普段何気なく飲んでいるココアドリンクですが、「ココア」と「カカオ」の違いはご存じですか?実はこの2つは、別の原料ではなく同じカカオ豆が原材料で、加工の段階や用途によって呼び分けられている言葉です。 この記事では、ココアとカカオの違いに加え、純ココアと調整ココアの違いや、カカオのおいしさをより深く楽しむための基礎知識をわかりやすく解説します。
ココアとカカオの違いとは
ココアとはカカオの別称
ココア(Cocoa)とカカオ(Cacao)、響きは似ているけれど、違うもの?と思ってしまいますよね。カカオはメソアメリカ(メキシコの南半分からグアテマラ、ベリーズ、エルサルバドル、ホンジュラスの西半分一帯でマヤ文化、アステカ文化などが栄えた地)文明に起源をもつ言葉で、カカオの木の学名は「テオブロマ・カカオ」です。カカオがヨーロッパに渡ったときに、訛ってココアになったと言われています。
厳密な定義はないのですが、原料の豆を表すときや加工度の低いもの(カカオマスなど)はカカオ、原料のカカオを加工したもの(ココアバター、ココアパウダー)はココアとされることが多いです。
ココアの製造工程

ココアは一般的に図のような工程を経て、製造されます。ココアの製造工程でチョコレートの製造工程と大きく違うところは、「アルカリ処理」と「圧搾」になります。カカオ豆から取り出したカカオニブ(胚乳部)は、マイルドな味、深みのある色を出すためにアルカリ処理が行われますが、この処理をしないココアもあります。アルカリ処理によるpHや水分、ロースト温度・時間をコントロールすることで、幅広い色調を作ることが可能です。
また、圧搾(ココアバターの分離)工程では、カカオマスに圧力をかけ、ココアバターを絞り出します。元々カカオ豆に55%ほどあるココアバターが8~24%ほどになります。残った固形状のものはココアケーキと呼ばれ、それを細かく粉砕したものがココアパウダーです。これらの工程により、湯などとの混合が容易になります。
純ココアと調整ココアの違い
チョコレートの規格基準を定めた規約上では、一般にココアと呼ばれるものには、ココアパウダーと調整ココアパウダーの2種類あります。「純ココア」や「ピュアココア」と呼ばれるものは、ココアバターが全重量の22%以上、水分が7%以下の「ココアパウダー」で、バニラ系香料以外のものを含まないものに限定されています。洋菓子の原料にも用いられます。調整ココアとは、純ココアに糖類、乳製品、麦芽、ナッツなどを加えて手軽に飲みやすくしたものです。

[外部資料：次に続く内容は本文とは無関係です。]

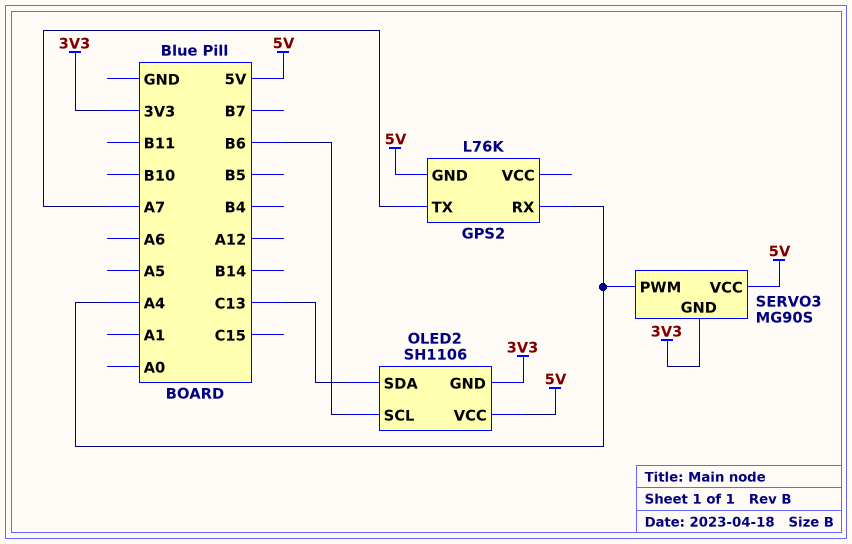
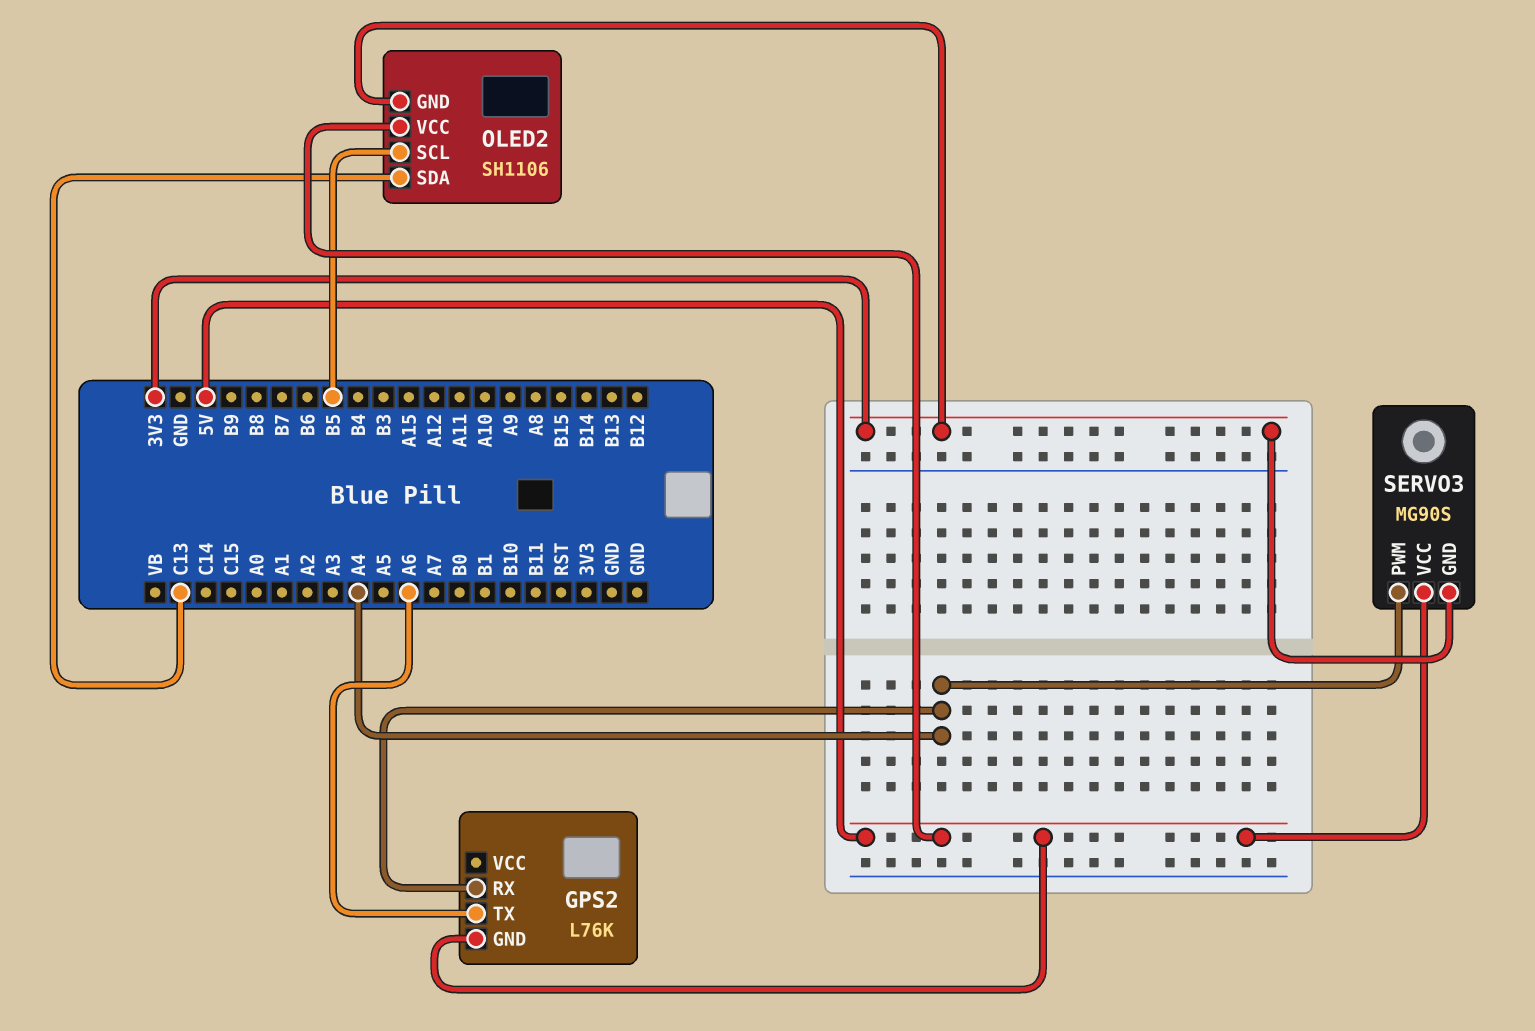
GPS2 pin TX: A7 -> A6
OLED2 pin SCL: B6 -> B5

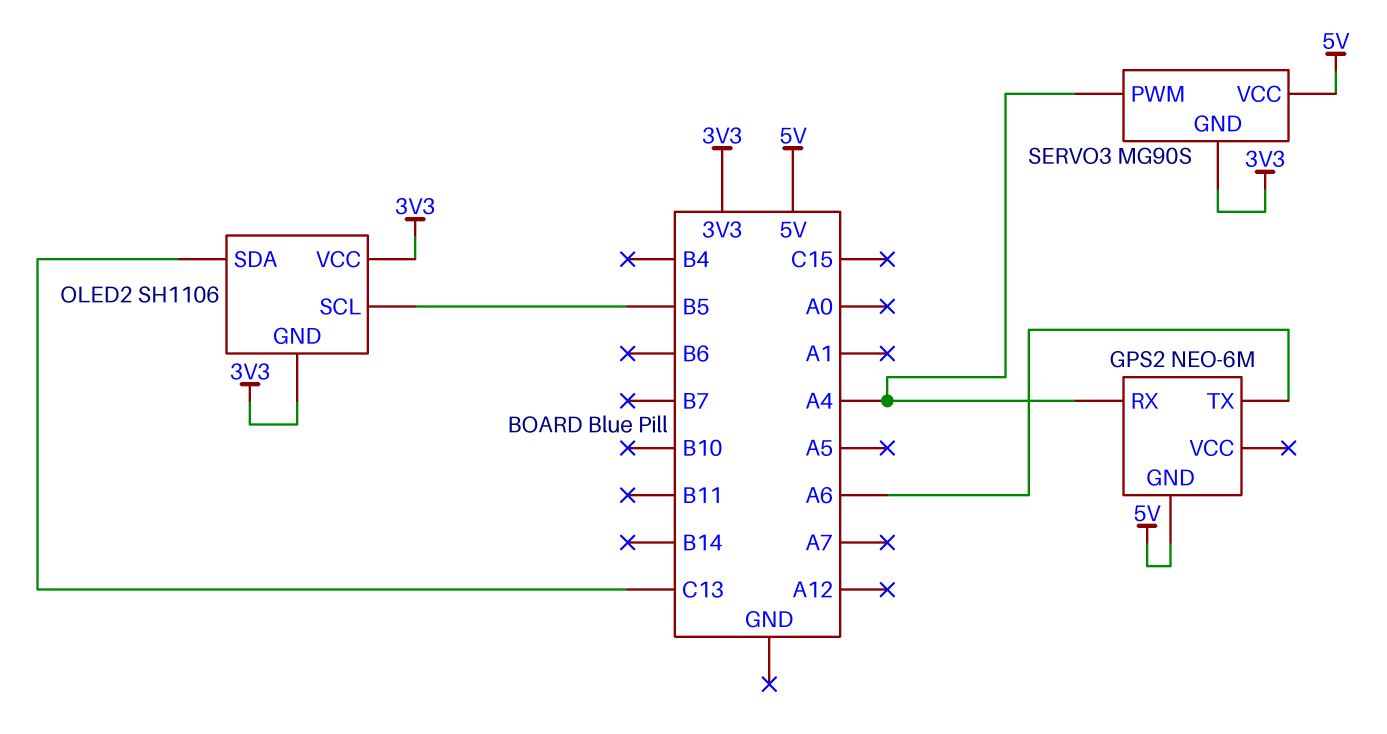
GPS2: L76K -> NEO-6M
OLED2 pin VCC: 5V -> 3V3

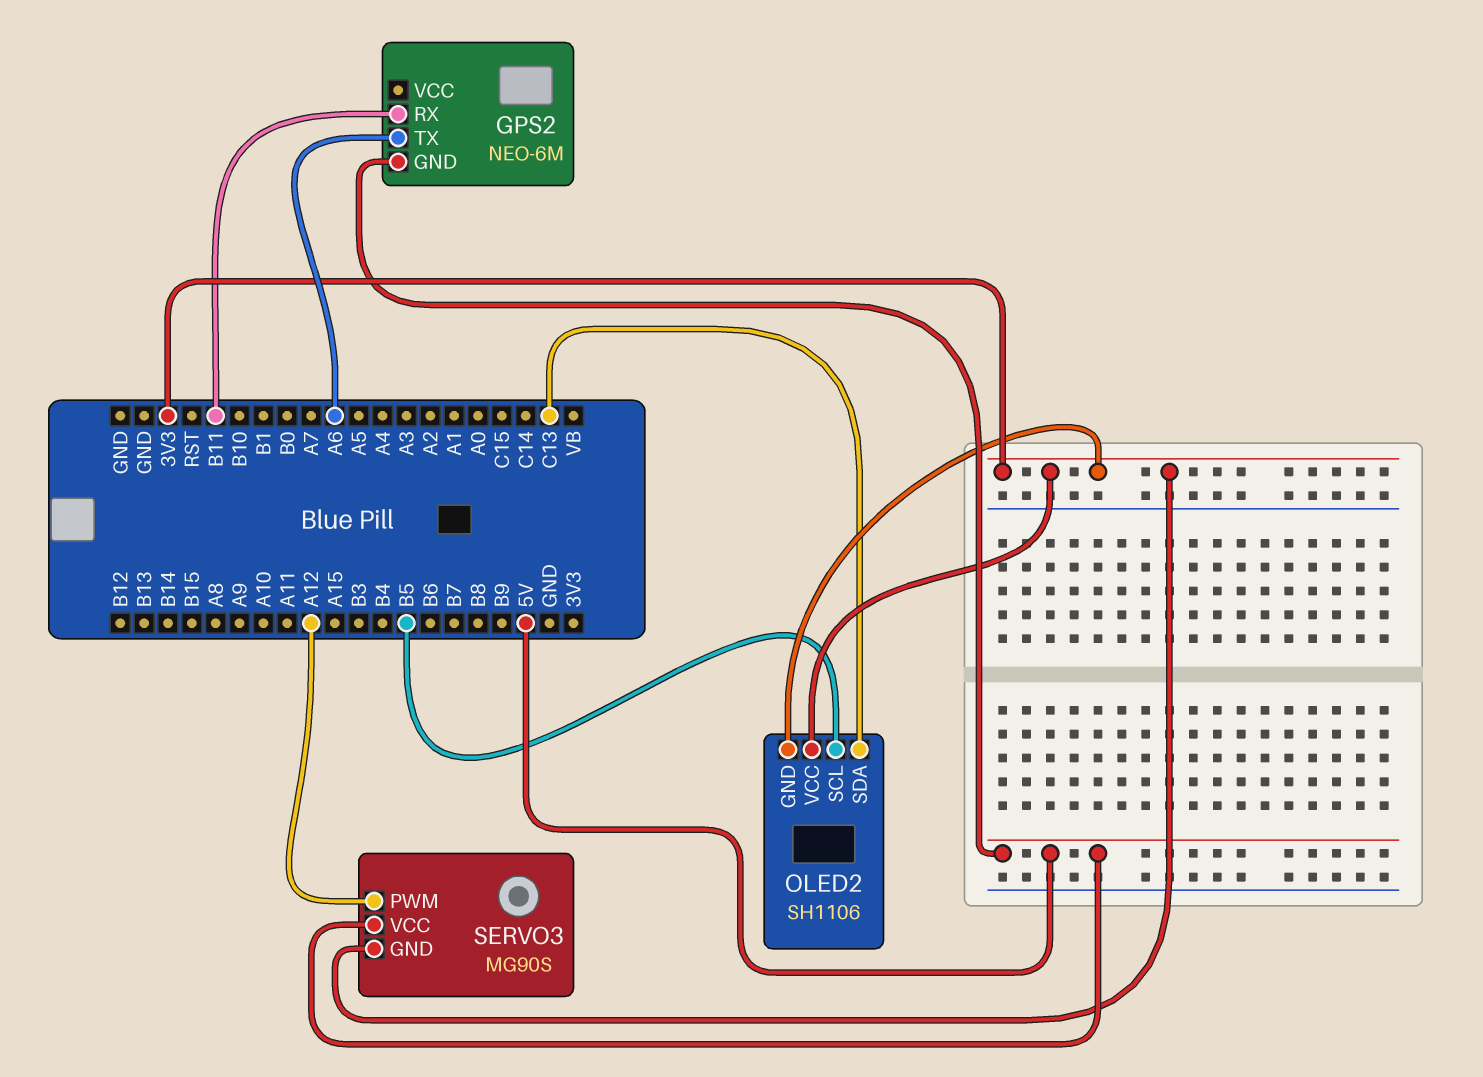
GPS2 pin RX: A4 -> B11
SERVO3 pin PWM: A4 -> A12

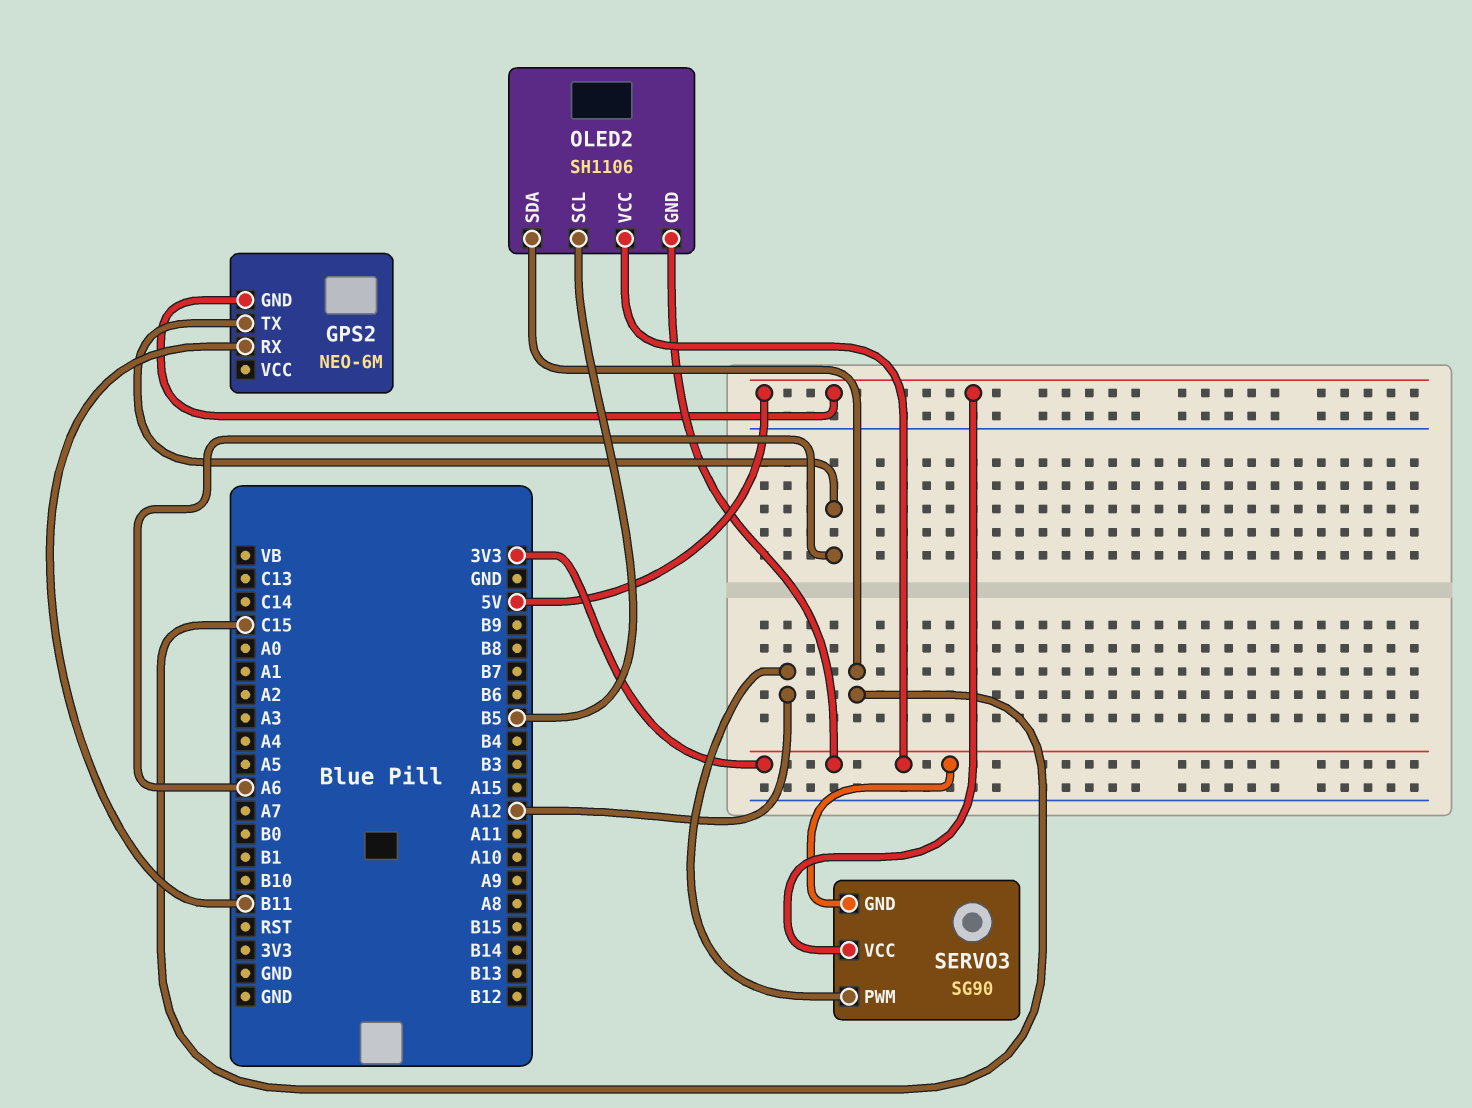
OLED2 pin SDA: C13 -> C15
SERVO3: MG90S -> SG90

ココアドリンクの作り方(純ココアと調整ココアの違い)
調整ココアはお湯でとくだけでココアドリンクが出来上がります。ココアを手軽に飲みたい時は調整ココアが便利です。
純ココアを使ったココアドリンクは、ひと手間が必要です。鍋にココアパウダーと砂糖と少量の水を加えてペースト状になるまで練ったところに、別の鍋で温めた牛乳を混ぜ合わせることでココアドリンクが完成します。
まとめ
ココアとカカオは別物のように思われがちですが、実際には同じカカオ豆を原料とし、加工の段階や用途によって呼び分けられている言葉です。
一般的に、原料の豆や加工度の低い状態を「カカオ」、そのカカオを加工し、飲みやすくした製品を「ココア」と呼ぶことが多くなっています。
また、ココアには「純ココア」と「調整ココア」があり、原材料や製造工程、作り方に違いがあります。手軽さを重視するなら調整ココア、素材本来の風味やアレンジを楽しみたいなら純ココアと、目的やシーンに合わせて選ぶことで、ココアドリンクの楽しみ方は大きく広がります。
さらに、カカオのコクや香りをより濃厚に味わいたい場合には、チョコレートそのものを使ったホットチョコレートという選択肢もあります。
原料や製法の違いを知ったうえで、カカオの奥深いおいしさを、より自分好みに楽しみましょう。